Lee suspects the Chinese government of putting pressure on some of New Tang Dynasty Television's business partners and of exerting influence on local community leaders to bar the network's reporters from events where Chinese officials were present.

Earlier this month, two New Tang Dynasty Television reporters filed a complaint with the Massachusetts Commission Against Discrimination, saying the Chinese organizers had not allowed them to cover an anti-SARS benefit concert in Sudbury, an event attended by the Chinese consul general from New York.

Cindy Kexin Yu, one of the reporters, said she had been barred from entering the event because she practices Falun Gong.

Gang Li, president of the Overseas Chinese Entrepreneur Association, one of the event's sponsors, denied that Yu's ties to Falun Gong or that the consul general's presence had anything to do with the incident. He said the reporters had been barred because they had not displayed tickets for the concert.

A Chinese government spokesman, however, was more critical of the new network, as well as of Falun Gong.

"This TV is run by Falun Gong people advocating the Falun Gong fallacy," Sun Weide, a spokesman at the Chinese Embassy in Washington, said in a telephone interview.

Lee has denied that New Tang Dynasty Television has any links to the religious group, other than that some of its reporters -- like millions of Chinese -- practice Falun Gong's meditation and exercises. This, he says, is their "private business."

Waldron said that Beijing's efforts to influence overseas Chinese media and diaspora communities are not new, and that Beijing has developed sophisticated methods to fund foreign Chinese media outlets that it supports and to make things difficult for dissenters.

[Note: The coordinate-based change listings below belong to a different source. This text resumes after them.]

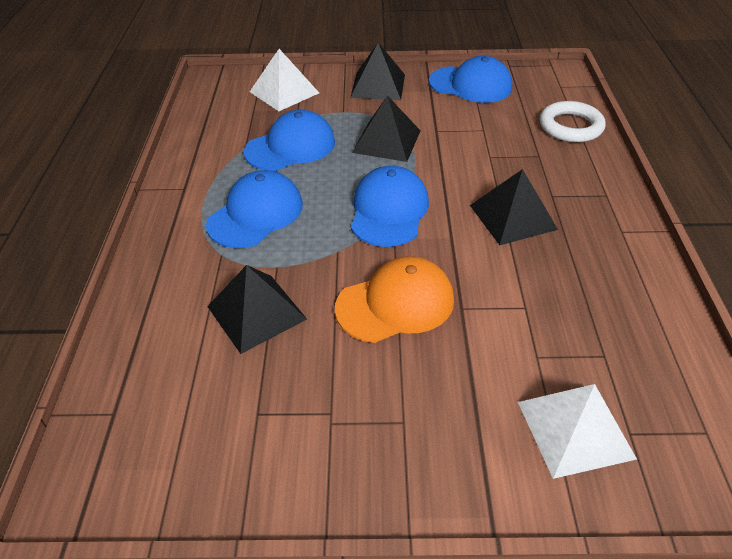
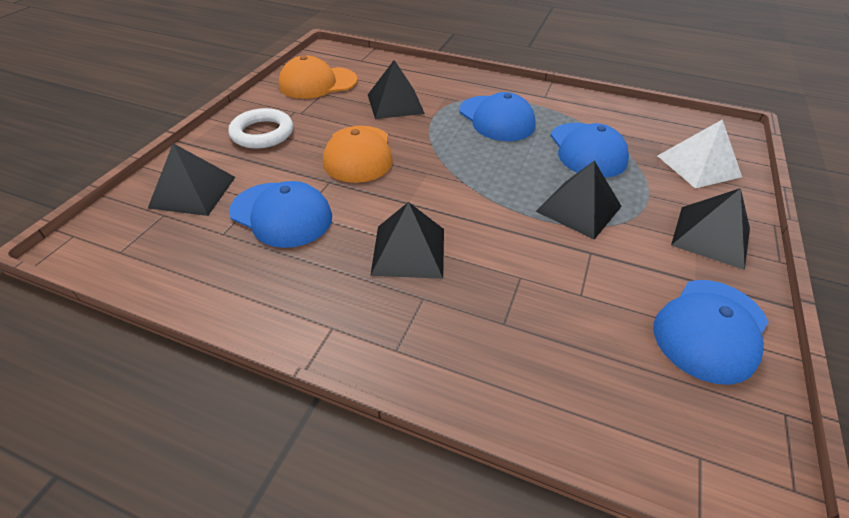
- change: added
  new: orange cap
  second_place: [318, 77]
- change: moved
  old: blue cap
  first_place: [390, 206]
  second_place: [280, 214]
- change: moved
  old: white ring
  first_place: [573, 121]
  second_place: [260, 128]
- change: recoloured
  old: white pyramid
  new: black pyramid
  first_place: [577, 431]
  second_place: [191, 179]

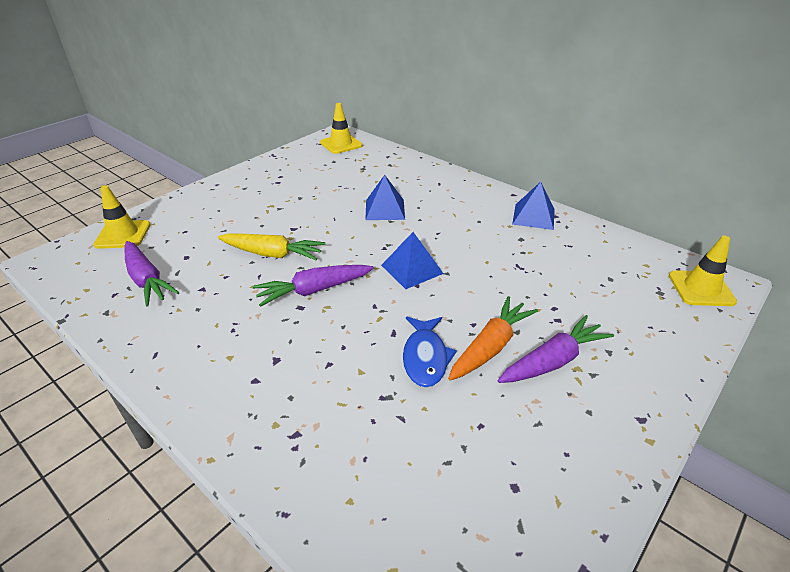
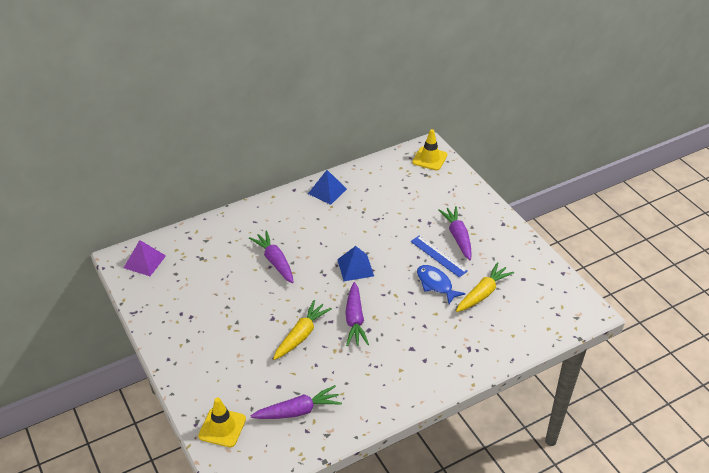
- change: added
  new: yellow carrot
  second_place: [485, 287]
- change: replaced
  old: yellow traffic cone
  new: purple pyramid
  first_place: [341, 128]
  second_place: [145, 258]
- change: replaced
  old: blue pyramid
  new: purple carrot
  first_place: [385, 197]
  second_place: [271, 257]
- change: replaced
  old: orange carrot
  new: blue ruler
  first_place: [493, 338]
  second_place: [439, 256]
- change: turned
  old: blue fish
  first_place: [430, 352]
  second_place: [441, 284]
  degrees: -150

"There is definitely Chinese government money channeled into diaspora journalism," Waldron said.

According to a 2001 report issued by the Jamestown Foundation, an American think tank, most of the Chinese-language media in the United States are either controlled or influenced by Beijing.

The report also suggests that anti-American sentiments in Chinese-American communities are attributable in part to government-influenced reporting "with half-truths and even gross misinformation sometimes being panned as news."

Despite the difficulties and the possibility of repercussions from China, Lee is optimistic about New Tang Dynasty Television's future.

"We expected to have some problems" he said. He added, however, but added that the political climate appears to be changing. "I was brought up in China and experienced many changes there since 1949."